Taking 4th for the second straight day was Bowdoin’s Kaitlynn Miller, whose consistently fast skiing has made her a threat for the podium in either technique on any day. Dartmouth’s Carly Wynn finished 5th.
Scott Patterson, who again looked to be untouchable in the freestyle technique, took the win in the men’s race by over a minute. Patterson made his move early, skiing away from the pack solo before the first lap was even completed. Patterson described his race quite simply afterward. “I was just skiing on my own, having fun,” he laughed.
Second place went to Steve Mangan of Dartmouth, and in his second podium-performance in two days Ben Lustgarten (Middlebury) outsprinted Rogan Brown (UVM) for 3rd place. Silas Talbot took 5th.
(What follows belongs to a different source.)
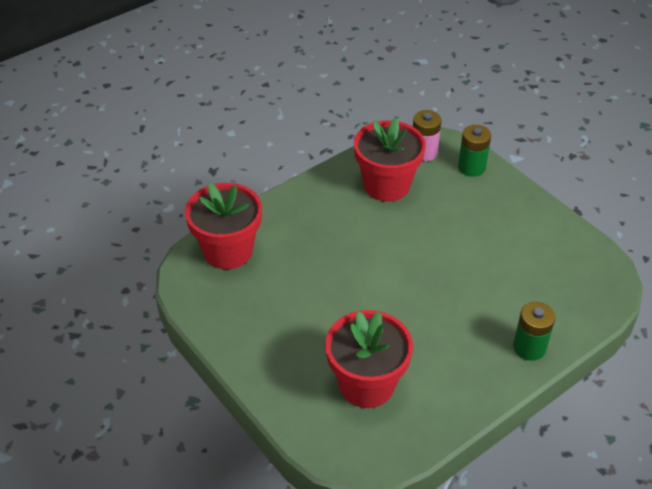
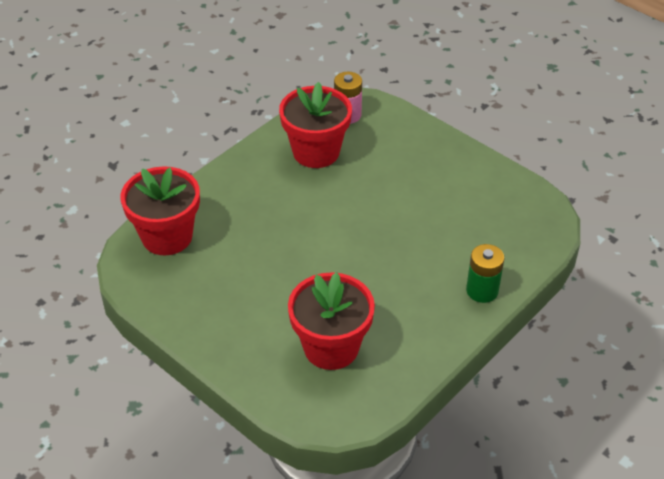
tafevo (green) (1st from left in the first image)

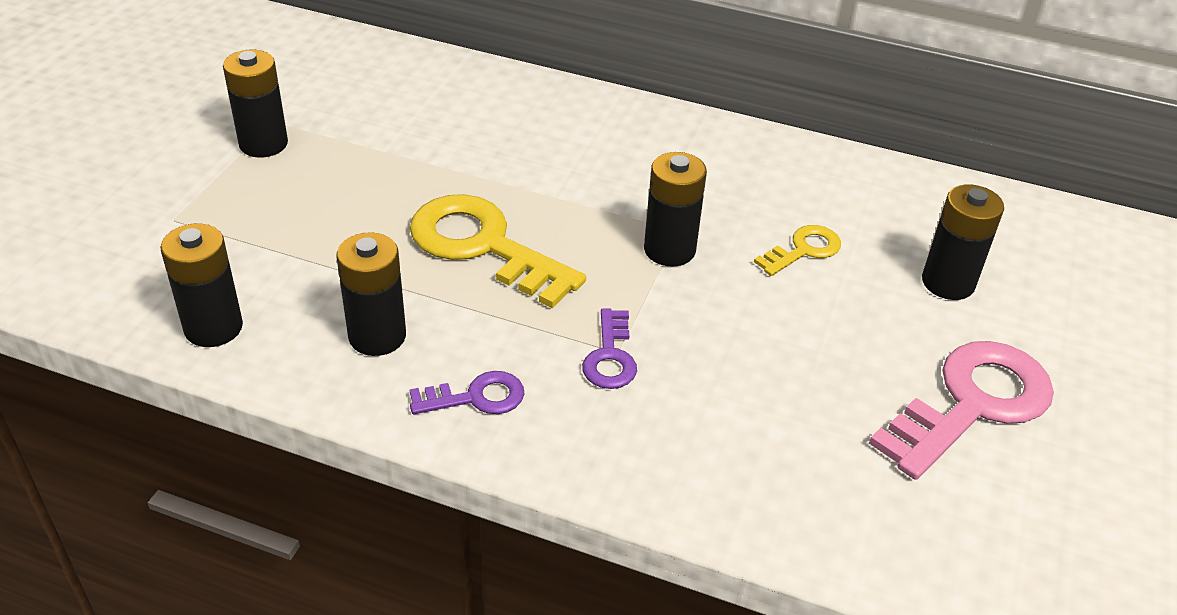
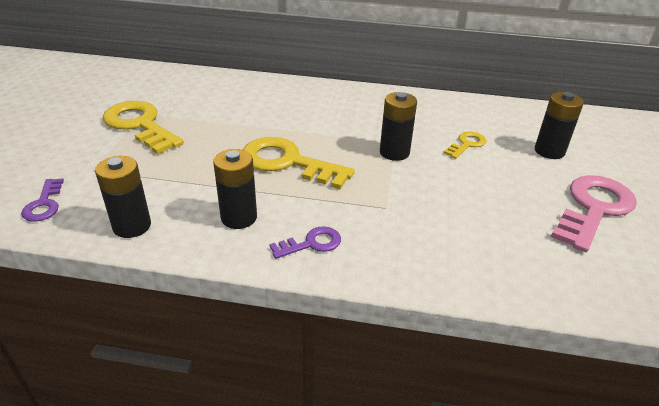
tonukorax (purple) (1st from left); tonukorax (yellow) (1st from left)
Mangan’s 2nd place, as well as the string of Darmouth skiers in spots 5 through 8, still left the Big Green just shy of the UVM men in the team score for the race.
Overall the new trails at Quarry Road were received enthusiastically by racers, spectators and community members alike. “People in and around Waterville have been looking for a venue like this for a long time and are taking full advantage of it,” said Colby skier Jared Supple.
With top-notch organization, support and motivation, the area seems to have only begun to show its potential.
EISA racing continues next weekend with one of the largest Nordic events in New England, the combined UVM Carnival/Eastern Cup at Trapp Family Lodge in Stowe, VT.